Just as there is a code of ethics for doctors, there is an ethical code for medicines. We've drawn lines in the sand. They define acceptable side-effects, and a route from development through testing to use. We enforce these rules through peer review, regulation, and a strict approval process. The children of thalidomide have sunk deep into our collective memory. And because of this, and other failures, we hold medicines and other tools of the doctor's trade to extremely high standards. Because the potential for harm is deeply terrifying.

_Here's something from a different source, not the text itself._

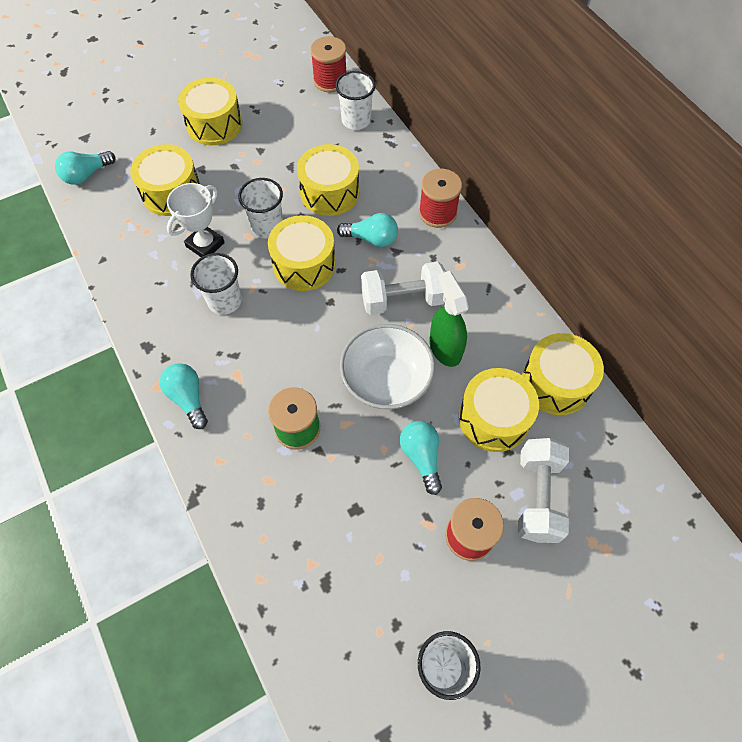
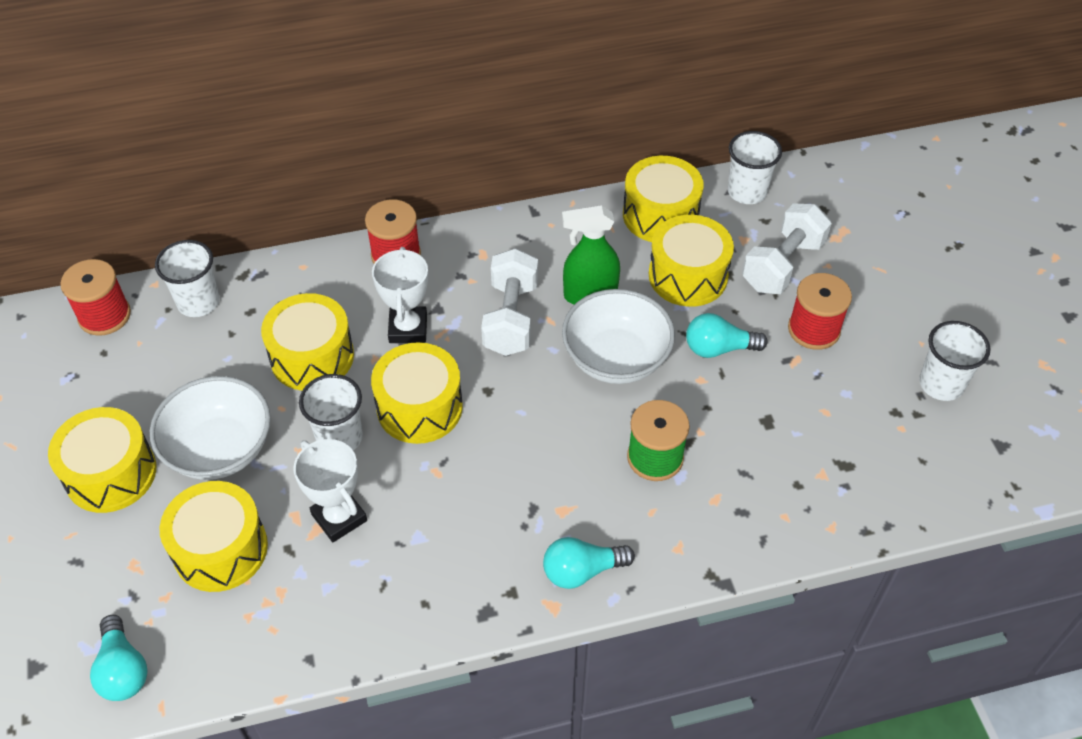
camera: 75 degrees left, 10 degrees down
(225, 301) = (444, 507): white cup -> white cup (747, 192)
(243, 168) = (220, 449): none -> white bowl
(371, 239) = (408, 328): turquoise light bulb -> white trophy
(537, 497) = (782, 265): white dumbbell -> white dumbbell turned 75 degrees counterclockwise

Software developers too are dangerous. This is perhaps not yet well-known. There is a code of ethics for software engineers, though it is also not well-known or well-taught. They hold the power to break lives and expose secrets. We trust them with the smooth function of every industry and every life. We trusted software developers at Target, Sony, and Ashley Madison to protect us. For convenience, we call malicious developers "hackers." We want to pretend they're somehow different from the friendly geek down the hall, but the distinction is semantic at best. Every developer is also human, and all humans are just one really bad day from breaking. We've barely begun to explore the harm a few individual developers could do.
We define ethically acceptable behavior in order to minimize harm to humans. Ethical codes bind our most trusted professionals, for the safety of everyone. We have strict rules about the ethics of our foods and medicines. But there is no similar ethical code for software, even though it now gnaws at the roots of our society. Nobody knows what is unacceptable, so they presume that everything is permissible. Very little thought is given to if or how it harms us humans.
As software digs its way deeper into our lives, economies, and psyches the dangers posed by rogue developers will only grow. Not just in terms of our credit card information, but also our employability, our economy, and our selves. We're already trapped in filter bubbles run by companies like Facebook and Google. The information on which we rely skews further and further away from reality, as intelligent algorithms show what we want to see, rather than what we need to see. How can we make good decisions when we're confined to a tiny fraction of the information available?
This is true malware. It sneaks insidious fingers into your social interactions: tracking your location, mapping your social graph, hijacking your identity to influence your friends. Maybe your tweet, placed just right, will help sell someone shampoo or cars or the latest bird-themed phone game. It infiltrates our thoughts and actions. Do we Instagram our meals because we want to? If some faculty of our brain compels us to apply faux-vintage filters to food photos, it grew there very recently.
Software already harms individuals in ways we may never fully understand. In the future, as it subsumes more of society, its potential to harm will grow – a twin of its potential to heal. We have a moral imperative to decide what functions of software are acceptable to society, as we have done with medicine via regulation and weapons of war via the Geneva Conventions. After all, its utility is eclipsed only by the danger it poses.